After receiving feedback from members about media reports that focused on the assessment’s costs, SPP staff clarified that the 20-year study is intended to develop a long-range EHV (considered 300 kV or more) transmission road map for the SPP region. It also identifies projects that economically deliver energy and addresses future industry uncertainty; the identified projects will provide candidates that inform shorter-term planning assessments.

Winter Models to Reflect Uri

The Transmission Working Group updated MOPC on its discussions with the Economic Studies Working Group over the 2024 ITP’s winter weather assessment.

A strike team decided that regional winter models should be more reflective of the February 2021 winter storm (also known as Uri), which had a large impact on the natural gas supply and limited renewables’ production.

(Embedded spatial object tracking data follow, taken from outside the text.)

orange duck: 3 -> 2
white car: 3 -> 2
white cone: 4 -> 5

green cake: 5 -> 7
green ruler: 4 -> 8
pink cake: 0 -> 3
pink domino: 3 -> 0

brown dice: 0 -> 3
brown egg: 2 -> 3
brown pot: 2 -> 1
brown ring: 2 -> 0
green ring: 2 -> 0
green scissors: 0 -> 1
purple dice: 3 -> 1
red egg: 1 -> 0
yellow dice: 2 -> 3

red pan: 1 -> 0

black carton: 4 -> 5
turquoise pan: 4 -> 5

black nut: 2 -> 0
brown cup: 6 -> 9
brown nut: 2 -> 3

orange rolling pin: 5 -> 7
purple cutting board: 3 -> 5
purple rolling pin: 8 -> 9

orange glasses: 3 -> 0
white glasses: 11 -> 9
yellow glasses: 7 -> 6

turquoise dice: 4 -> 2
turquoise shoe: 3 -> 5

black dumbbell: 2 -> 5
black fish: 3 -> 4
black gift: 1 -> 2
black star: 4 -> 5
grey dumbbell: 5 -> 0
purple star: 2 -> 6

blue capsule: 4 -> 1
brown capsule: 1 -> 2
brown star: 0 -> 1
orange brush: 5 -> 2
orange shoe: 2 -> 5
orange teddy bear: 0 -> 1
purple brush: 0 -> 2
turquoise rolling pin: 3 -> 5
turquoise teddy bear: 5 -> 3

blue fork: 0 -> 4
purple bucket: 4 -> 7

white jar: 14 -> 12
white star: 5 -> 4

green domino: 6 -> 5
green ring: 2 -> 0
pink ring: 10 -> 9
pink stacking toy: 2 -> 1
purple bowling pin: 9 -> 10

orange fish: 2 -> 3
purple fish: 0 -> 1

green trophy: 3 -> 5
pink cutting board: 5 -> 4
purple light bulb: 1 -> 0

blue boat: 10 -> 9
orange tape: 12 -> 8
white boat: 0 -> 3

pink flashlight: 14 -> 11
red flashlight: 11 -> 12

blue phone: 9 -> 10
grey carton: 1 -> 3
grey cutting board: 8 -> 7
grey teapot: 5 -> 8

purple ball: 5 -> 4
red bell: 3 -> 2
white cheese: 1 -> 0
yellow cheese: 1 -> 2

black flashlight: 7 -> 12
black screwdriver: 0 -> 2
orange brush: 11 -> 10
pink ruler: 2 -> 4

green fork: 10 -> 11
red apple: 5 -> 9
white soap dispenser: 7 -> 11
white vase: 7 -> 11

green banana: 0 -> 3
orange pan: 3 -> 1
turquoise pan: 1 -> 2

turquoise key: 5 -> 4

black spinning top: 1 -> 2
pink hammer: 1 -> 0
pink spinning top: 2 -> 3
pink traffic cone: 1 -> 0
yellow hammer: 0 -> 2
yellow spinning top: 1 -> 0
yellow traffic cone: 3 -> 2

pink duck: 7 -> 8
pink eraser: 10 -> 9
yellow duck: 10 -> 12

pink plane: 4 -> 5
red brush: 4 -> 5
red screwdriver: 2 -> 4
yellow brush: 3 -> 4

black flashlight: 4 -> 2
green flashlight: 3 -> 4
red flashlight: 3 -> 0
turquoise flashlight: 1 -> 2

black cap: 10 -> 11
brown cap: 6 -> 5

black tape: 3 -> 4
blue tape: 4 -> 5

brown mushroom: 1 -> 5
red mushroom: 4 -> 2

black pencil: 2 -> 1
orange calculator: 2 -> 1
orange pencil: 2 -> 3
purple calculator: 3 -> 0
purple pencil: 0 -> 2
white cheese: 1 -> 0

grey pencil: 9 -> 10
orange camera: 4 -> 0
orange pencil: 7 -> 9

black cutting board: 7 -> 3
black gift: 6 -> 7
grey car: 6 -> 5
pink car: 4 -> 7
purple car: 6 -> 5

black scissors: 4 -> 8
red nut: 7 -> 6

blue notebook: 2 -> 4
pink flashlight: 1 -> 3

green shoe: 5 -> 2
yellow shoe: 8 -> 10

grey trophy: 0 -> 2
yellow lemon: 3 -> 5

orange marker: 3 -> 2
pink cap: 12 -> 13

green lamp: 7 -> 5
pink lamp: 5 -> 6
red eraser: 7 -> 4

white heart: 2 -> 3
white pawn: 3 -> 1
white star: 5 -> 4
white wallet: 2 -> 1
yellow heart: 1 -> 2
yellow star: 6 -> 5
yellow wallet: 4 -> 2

Stakeholders have chosen accuracy over precision in using historical data to model the effects on the footprint’s different subregions, similar to a load-forecast approach.

Several other stakeholder groups also briefed the committee:

    • The Project Cost Working Group has created an in-service date delay report that will be added to the quarterly project tracking report and list network upgrades with estimated in-service dates at least one year past. Staff will review the new report with the working group each quarter and provide updates to MOPC and other stakeholder groups as needed. The increased awareness already has resulted in 18 completed and previously delayed upgrades at a cost of $146 million, said group Chair Brian Johnson, with AEP.
    • The Strategic and Creative Re-engineering of Integrated Planning Team’s Consolidated Planning Process Task Force is drafting a white paper to “button up” the first phase of its proposed consolidated planning process following “a lot of healthy discussion,” SPP’s Sunny Raheem said. The stakeholder group still must determine an entry fee rate-structure design for cost-sharing and recovery and transition plan recommendations, and continue developing phase 1 policy recommendations.

Zonal Criteria Voting Changed

Members unanimously approved its consent agenda, but not before National Grid Renewables Energy Marketing pulled RR557 for separate consideration. The measure, which passed with opposing votes from National Grid and two other transmission users, updates the zonal planning criteria voting process so absent and abstention votes no longer are counted as “no” votes and are not included in the final tally.

National Grid’s Margaret Kristian said the smaller denominator creates a low bar for approval with abstentions or absent votes. “We think that the recording of approval should really be in the affirmative on the new policy, and that the kind of default action should not necessarily be to approve without the majority,” she said.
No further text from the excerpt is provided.